豊島逸夫の手帖

Page1389 ソロス氏予言の「円安雪崩」来るか?

2013年4月8日

著名投資家ソロス氏が、CNBCのインタビューで黒田日銀の「大胆」な新金融政策に警鐘を発した。

発言内容は以下の通り。
「黒田日銀が引き起こした円安は雪崩となり、止められなくなるかもしれない。危険な政策だ。日本人の海外への資本逃避が始まる可能性がある。」
「米国と同規模の量的緩和を、米国の1/3のGDPの日本が実行すれば、その影響力は3倍に達する」
「日本は25年続いたデフレからの脱却を試みているが、同じ時期に、欧州は緊縮政策で、そのデフレの入り口に立つ。」

そして週明けのドル円相場は、ソロス氏の言う「円安雪崩」を連想させるような展開となり、いきなり98円台突破で始まった。
果たして、「円安の雪崩現象」は本当にあり得るのだろうか。

5日の米雇用統計後のドル円相場の動きを見ると、「雪崩」は極論にしても、円売りトレンドのマグニチュードの強さを感じざるを得ない。
日本時間5日午後9時半に発表された3月分の米雇用統計。
市場内の事前コメントでは「非農業部門雇用者増の良し悪しの境は20万人。それ以下なら悪いと判断され、FRB量的緩和終了観測は後退するので、ドル売り。万が一10万人を切るようであれば、円安にも水を差す」などと語られていた。

ところが蓋を開けてみれば、その「万が一」が起こり、雇用者増が前月比8万8000人と事前予測を大幅に下回った。
失業率は7.6%と前月から0.1ポイント低下したが、労働参加率減少(就職をあきらめ求職活動を止めた人たちが増加)が影響しており、素直に「雇用改善」とはいえない状況だ。

市場の反応は早かった。
発表直後、セオリーどおりドルが売られ、96円40銭から95円80銭まで瞬間的に円高に振れた。
ところが、次の瞬間にドル急反騰。96円50銭まで戻した。
その間、10分ほどの出来事。
いまや95円台まで円高が進行すると、「円売りトレード」に乗り遅れたマネーが、一斉にドル売りバンドワゴン(楽隊車)便乗に動く。
従来の「市況の法則」も当てはまらない。「異次元緩和」には「異次元円安」の様相だ。

結局、ニューヨーク外為市場は、97円60銭まで円安進行で引けた。そして、週明けはいきなり98円台である。
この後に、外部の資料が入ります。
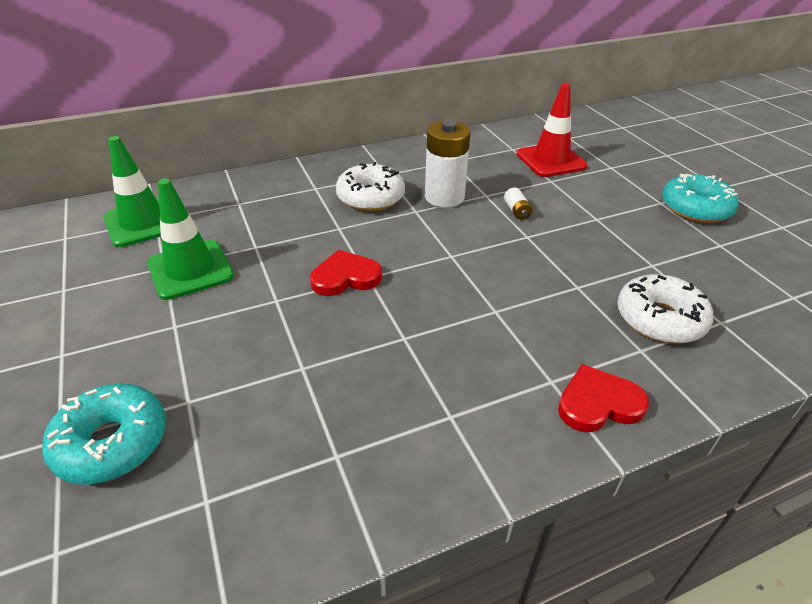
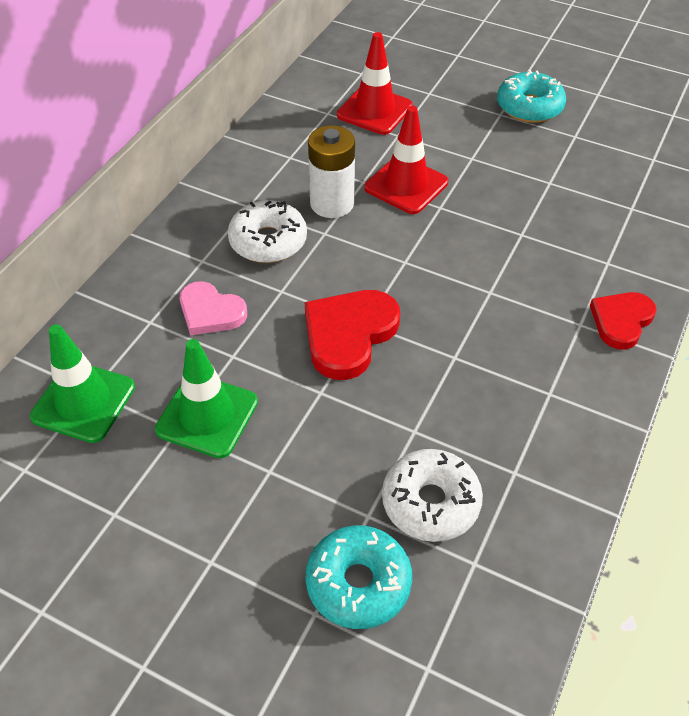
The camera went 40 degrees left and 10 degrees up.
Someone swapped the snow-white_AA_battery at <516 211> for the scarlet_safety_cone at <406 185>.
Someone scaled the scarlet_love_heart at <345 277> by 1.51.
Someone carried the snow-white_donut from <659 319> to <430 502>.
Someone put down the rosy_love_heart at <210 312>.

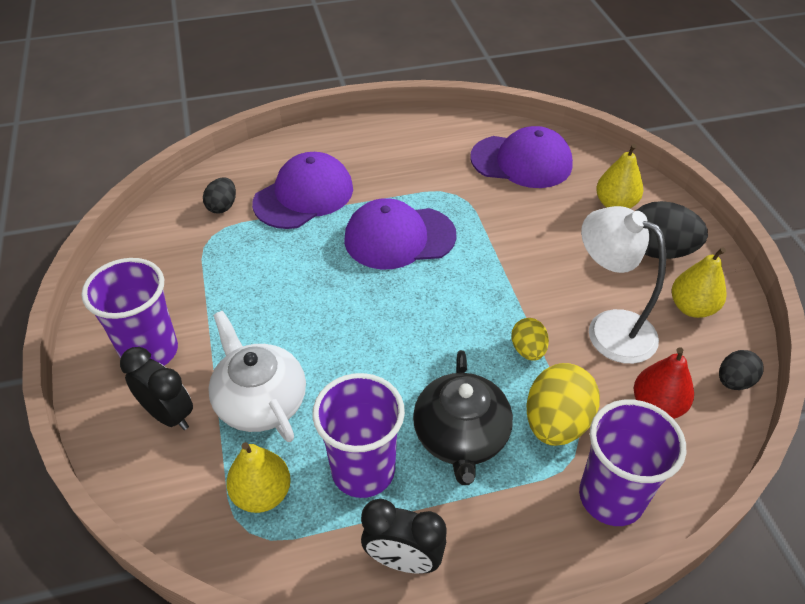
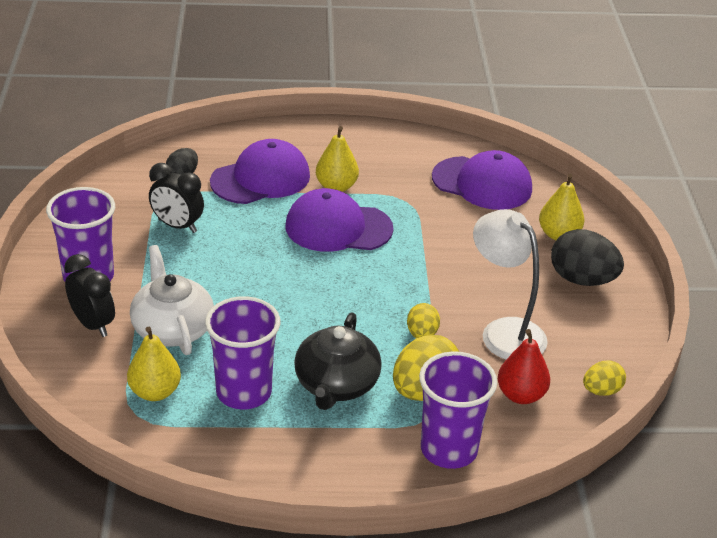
The camera went 10 degrees right and 10 degrees down.
Someone carried the yellow_toy_pear from <692 307> to <336 187>.
Someone repainted the ebony_toy_egg at <734 381>, which became the yellow_toy_egg at <601 391>.
Someone carried the ebony_alarm_clock from <403 559> to <177 226>.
5日の本欄「2年後の円相場120円「回帰」も」に「まずは100円への道程が現実的に見えてきた感がする」と書いた。それが、「異次元円安」となると、市場力学による慣性の法則が働き、100円突破でも急停止できない状況さえ考えられる。
ソロス氏がいうところの「円安が止まらなくなる」現象である。
黒田日銀の「異次元金融緩和」の衝撃が引き起こした市場のモメンタム(勢い)により、105円まで円安が進行した後、さすがにこの材料も陳腐化して長い調整局面に入るシナリオもあり得るのではないか。

黒田日銀新総裁は、政策手段の「小出し」をせず、切り札のほぼ全てを一気にテーブル上に出した。そうなると、市場も「小出しの円安」ではなく、「一気に大台突破」の反応を見せても不思議はない。しかるのちに、新金融政策の実施段階で詳細が吟味され、アベノミクス・ハネムーンの終焉とともに、市場のユーフォリア(高揚感)から覚醒するにつれ、円安も調整局面に入る、という見立てだ。
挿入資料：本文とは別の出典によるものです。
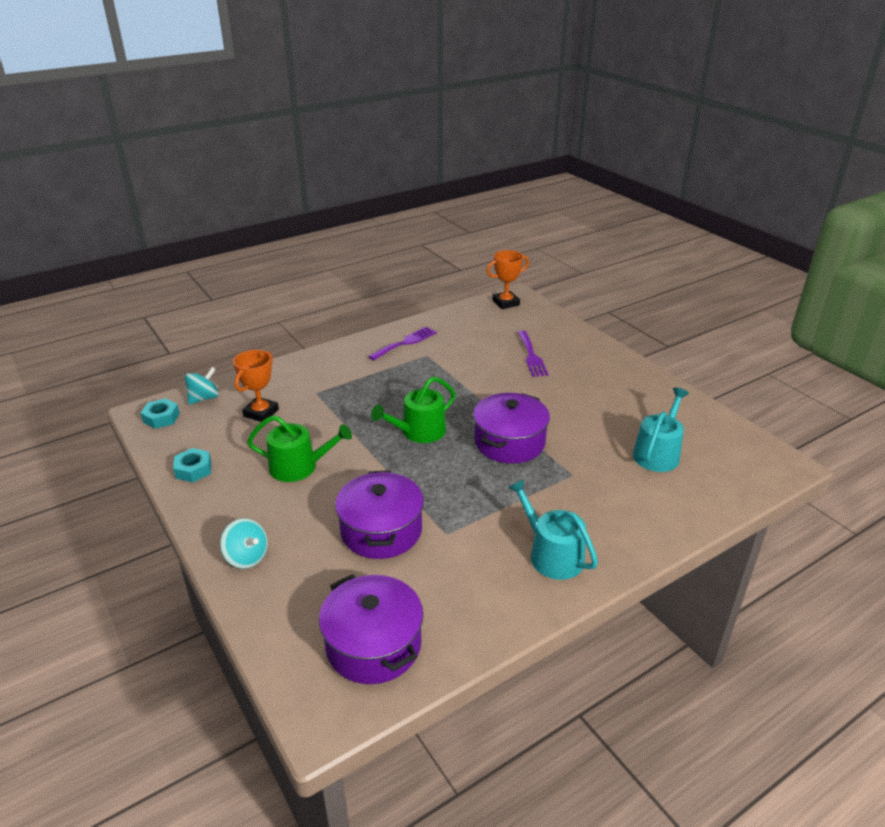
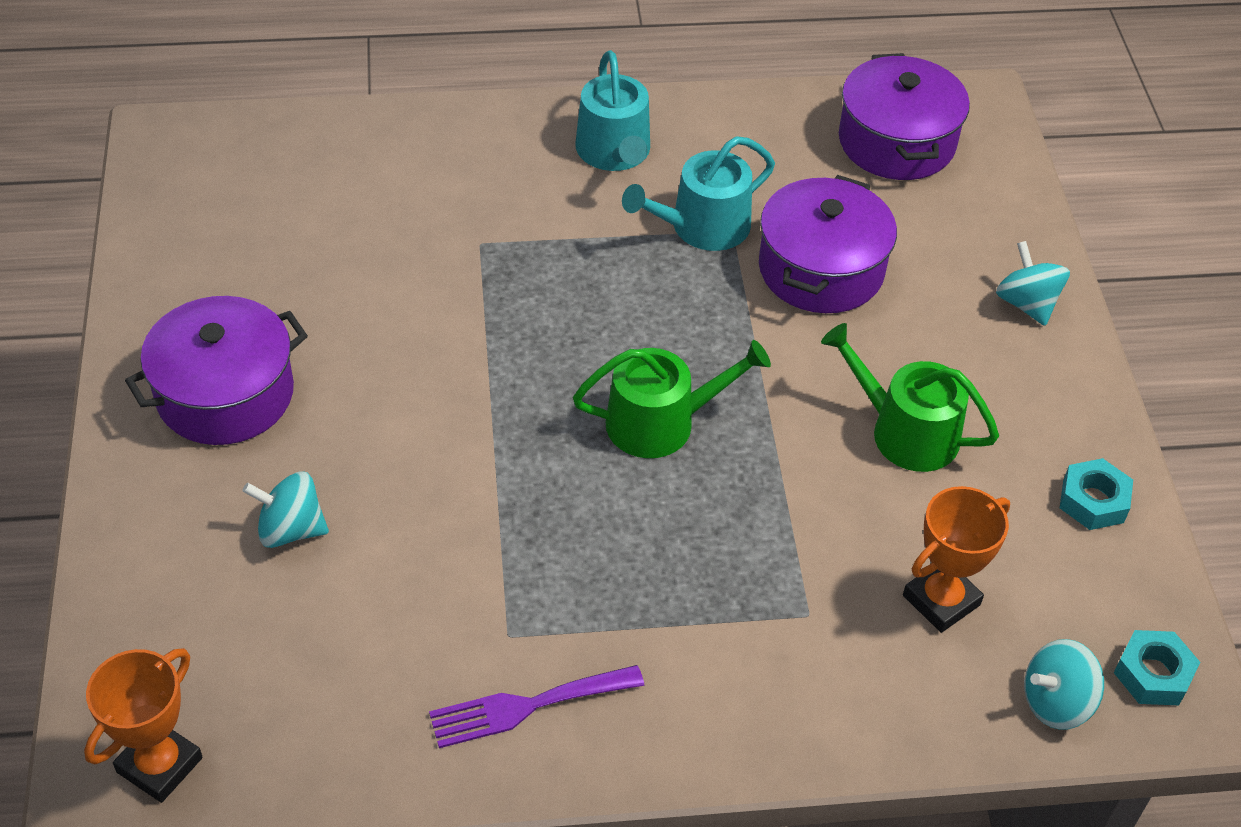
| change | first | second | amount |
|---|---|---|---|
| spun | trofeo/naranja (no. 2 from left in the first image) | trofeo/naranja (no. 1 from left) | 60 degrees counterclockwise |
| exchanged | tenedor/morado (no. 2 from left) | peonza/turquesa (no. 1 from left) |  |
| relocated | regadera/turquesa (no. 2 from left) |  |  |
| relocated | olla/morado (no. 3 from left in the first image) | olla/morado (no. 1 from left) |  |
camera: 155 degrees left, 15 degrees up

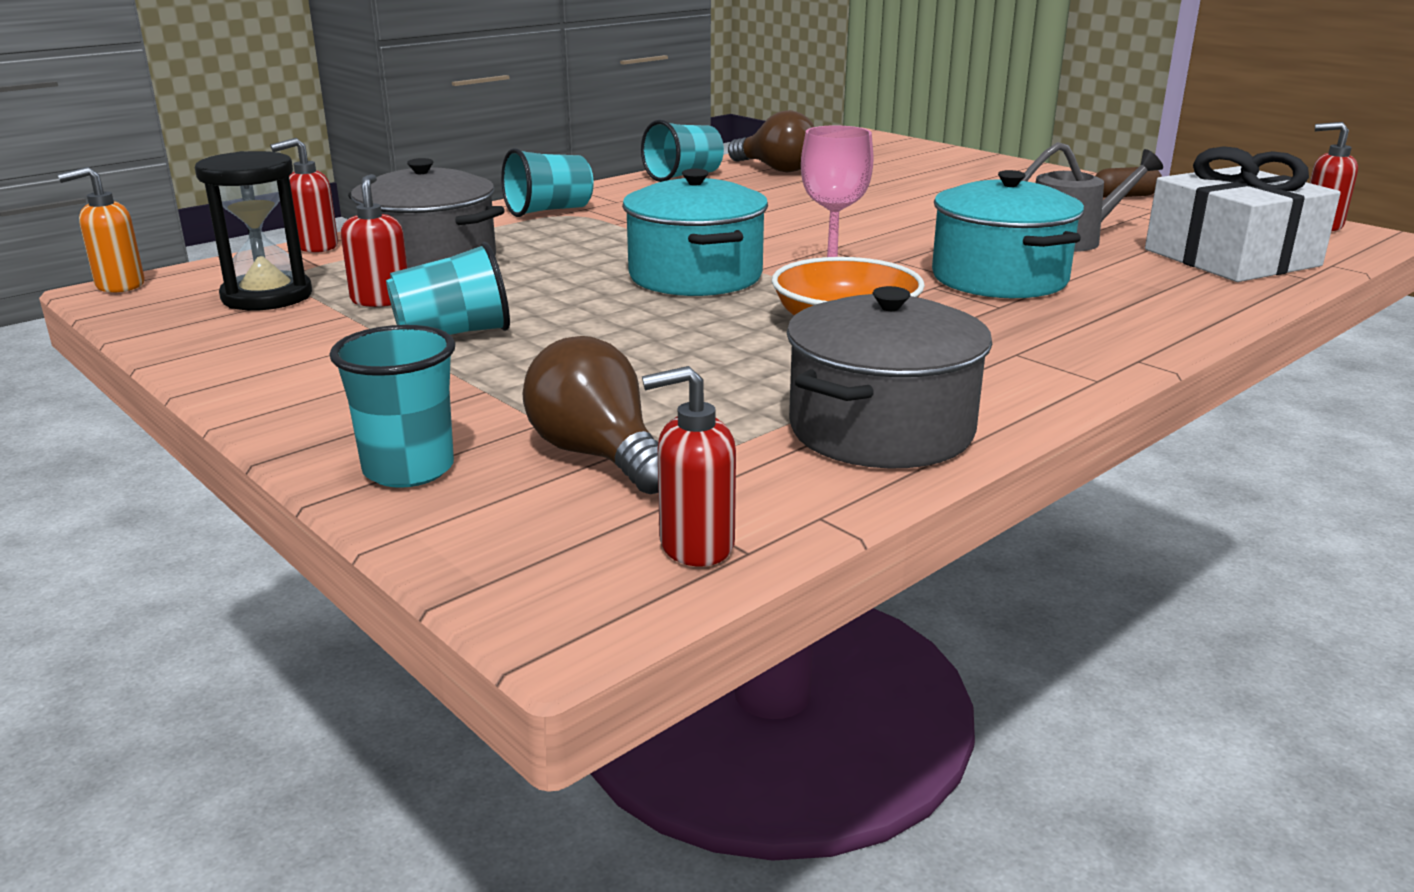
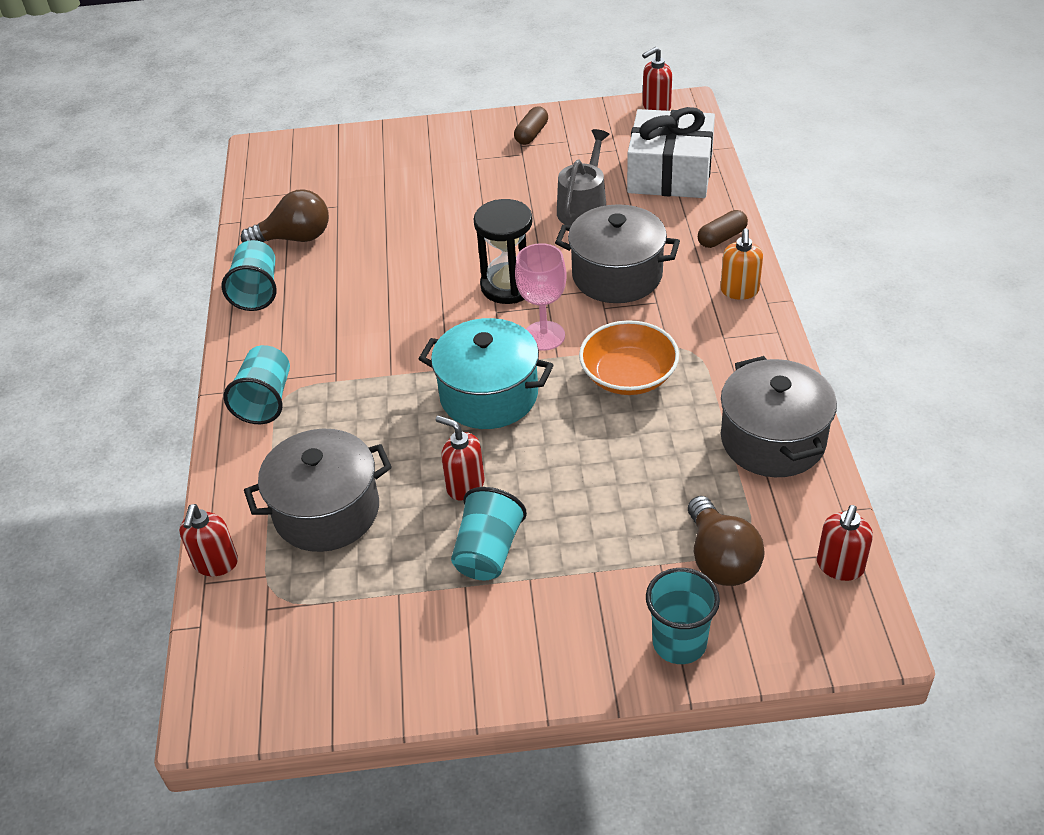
| change | first | second | amount |
|---|---|---|---|
| relocated | reloj de arena/negro |  |  |
| relocated | dispensador de jabón/naranja |  |  |
| colour | olla/turquesa (no. 2 from left) | olla/gris (no. 2 from left) |  |
| relocated | dispensador de jabón/rojo (no. 2 from left) |  |  |
| spun | bombilla/marrón (no. 1 from left in the first image) | bombilla/marrón (no. 2 from left) | 105 degrees counterclockwise |
| appeared |  | cápsula/marrón (no. 2 from left) |  |
camera: 50 degrees left, 20 degrees up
なお、波乱要因としては、北朝鮮発の地政学的リスクと、日本の債券市場リスクが考えられる。特に後者は欧米ヘッジファンドによる「悪い円売り」を誘発しかねないので要注意だ。前者については、避難通貨として円が買われるという観測もある。
しかし、地理的にリスクの震源地に近い国の通貨に世界のマネーが「逃避」するとも考えにくい。
但し、その時のマーケット内部に円売りポジションが大量に蓄積していると、円買戻しの要因として「利用」されることはありえよう。
なお、金価格は米雇用悪化でFRB出口模索観測が後退したことで、1580ドルまで急反発。あいかわらず乱高下するが、基本的流れは、米雇用統計悪化で上昇傾向が復活した感じだ。